Event-boosted Deformable 3D Gaussians for Dynamic Scene Reconstruction
Wenhao Xu, Wenming Weng, Yueyi Zhang, Ruikang Xu, Zhiwei Xiong
TL;DR
This paper tackles the challenge of reconstructing dynamic scenes from data with both high temporal resolution and motion blur by combining event cameras with deformable 3D-Gaussian Splatting (3D-GS). It introduces GS-threshold Joint Modeling (GTJM) to jointly estimate event thresholds and geometry using RGB cues and pseudo-intermediate frames, and Dynamic-Static Decomposition (DSD) to isolate dynamic regions for targeted deformation, plus a one-minute 3D-to-2D decomposition.

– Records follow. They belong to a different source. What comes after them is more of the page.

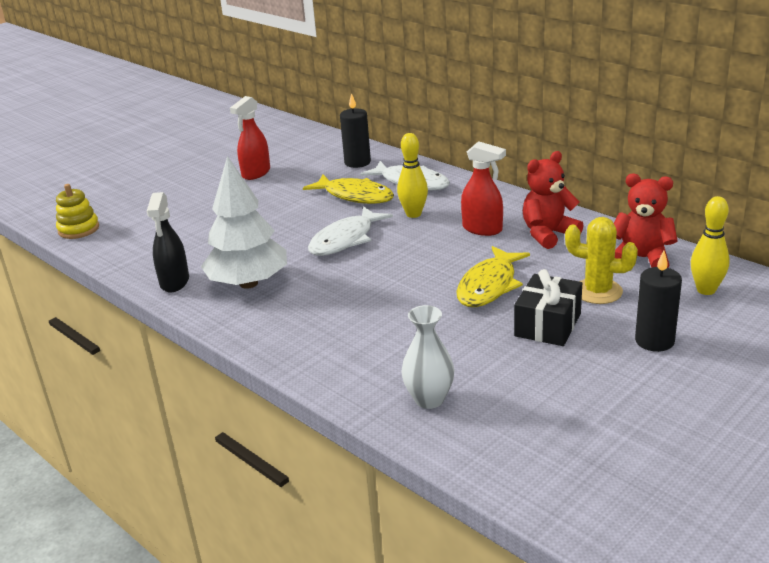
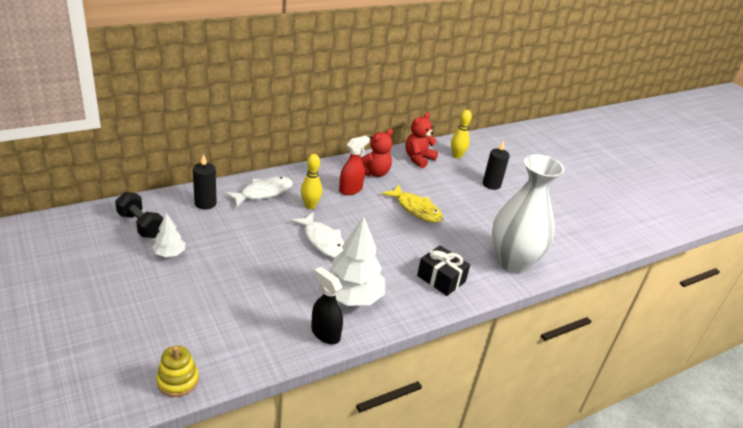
camera: 80 degrees left, 5 degrees up
(174, 282) = (325, 333): black spray bottle -> black spray bottle turned 150 degrees counterclockwise
(256, 173) = (169, 253): red spray bottle -> white tree
(291, 148) = (140, 225): none -> black dumbbell
(355, 196) = (260, 219): yellow fish -> none
(429, 399) = (513, 261): white vase -> white vase, size x2.09
(548, 234) = (374, 173): red teddy bear -> red teddy bear turned 120 degrees counterclockwise
(548, 325) = (464, 206): black gift -> black gift (441, 279)
(598, 291) = (441, 181): yellow cactus -> none

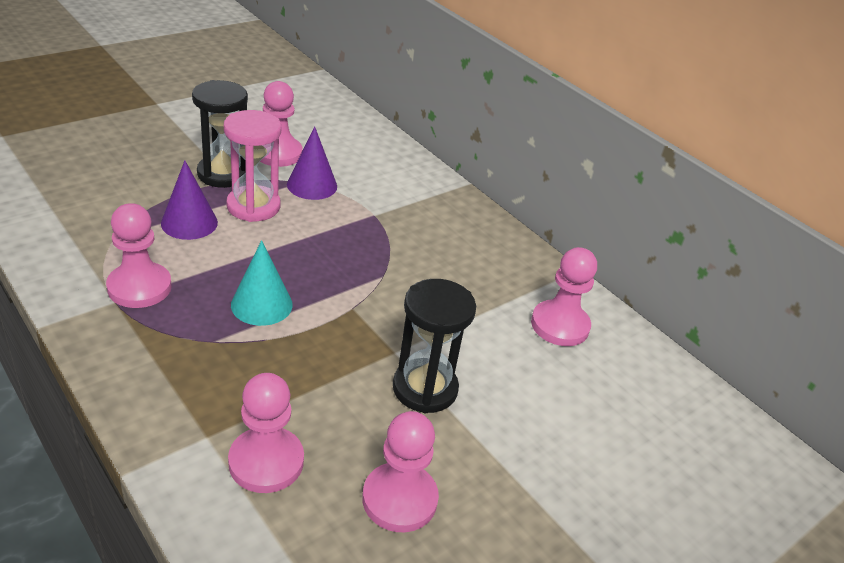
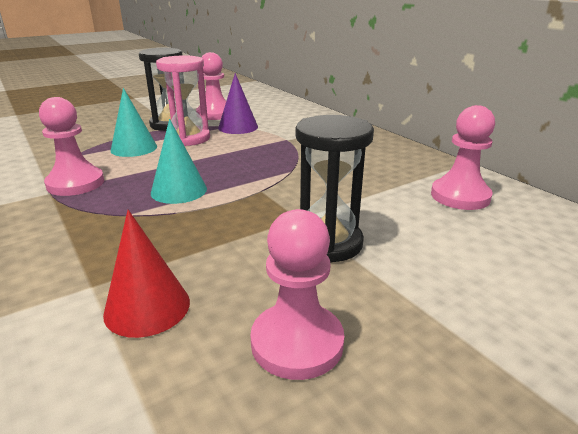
camera: 10 degrees right, 10 degrees down
(189, 223) = (134, 148): purple cone -> turquoise cone
(266, 462) = (147, 307): pink pawn -> red cone

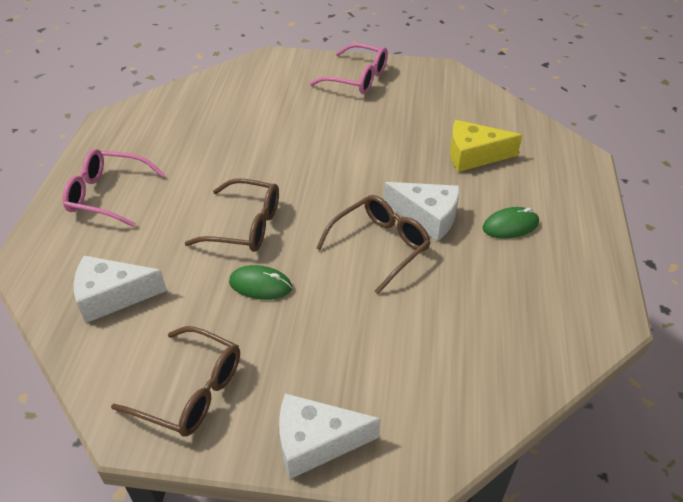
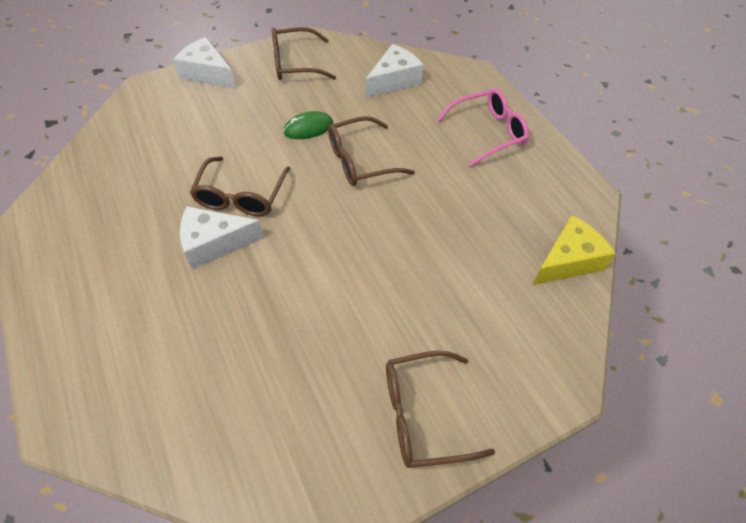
camera: 145 degrees right, 10 degrees up
(315, 442) = (208, 73): white cheese -> white cheese turned 105 degrees counterclockwise
(357, 78) = (422, 414): pink glasses -> brown glasses
(473, 155) = (201, 350): yellow cheese -> yellow cheese (568, 261)
(510, 225) = (131, 274): green mouse -> none

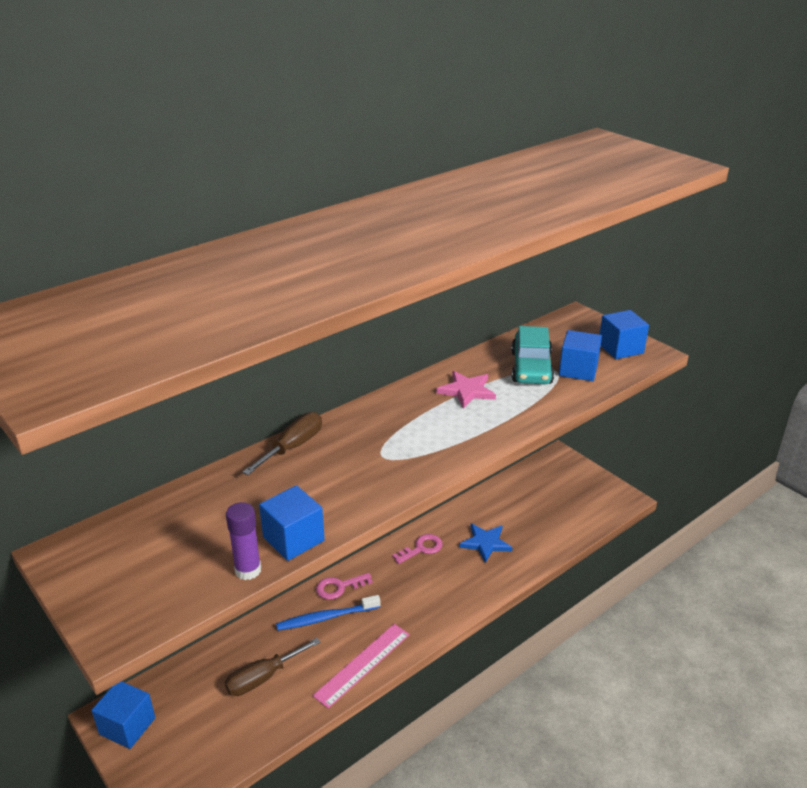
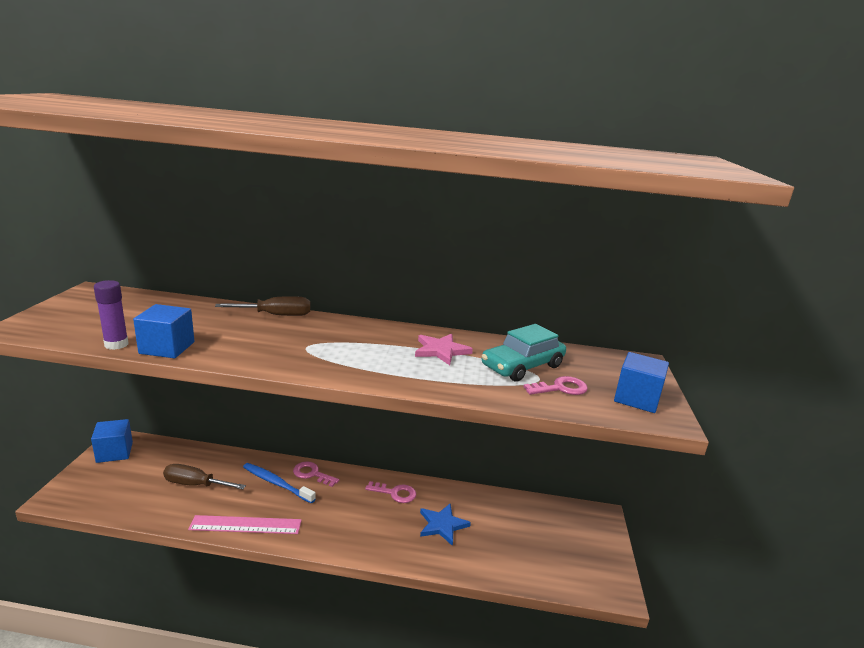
camera: 45 degrees right, 10 degrees down
(578, 370) = (560, 388): blue cube -> pink key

The method is evaluated on a new event-inclusive 4D benchmark with synthetic and real scenes, achieving state-of-the-art PSNR/SSIM/LPIPS and faster rendering compared with RGB-only and prior event-based baselines (e.g., gains of several dB in PSNR). These contributions enable more faithful and efficient dynamic scene capture for AR/VR, robotics, and animation.
Abstract
Deformable 3D Gaussian Splatting (3D-GS) is limited by missing intermediate motion information due to the low temporal resolution of RGB cameras. To address this, we introduce the first approach combining event cameras, which capture high-temporal-resolution, continuous motion data, with deformable 3D-GS for dynamic scene reconstruction. We observe that threshold modeling for events plays a crucial role in achieving high-quality reconstruction. Therefore, we propose a GS-Threshold Joint Modeling strategy, creating a mutually reinforcing process that greatly improves both 3D reconstruction and threshold modeling. Moreover, we introduce a Dynamic-Static Decomposition strategy that first identifies dynamic areas by exploiting the inability of static Gaussians to represent motions, then applies a buffer-based soft decomposition to separate dynamic and static areas. This strategy accelerates rendering by avoiding unnecessary deformation in static areas, and focuses on dynamic areas to enhance fidelity. Additionally, we contribute the first event-inclusive 4D benchmark with synthetic and real-world dynamic scenes, on which our method achieves state-of-the-art performance.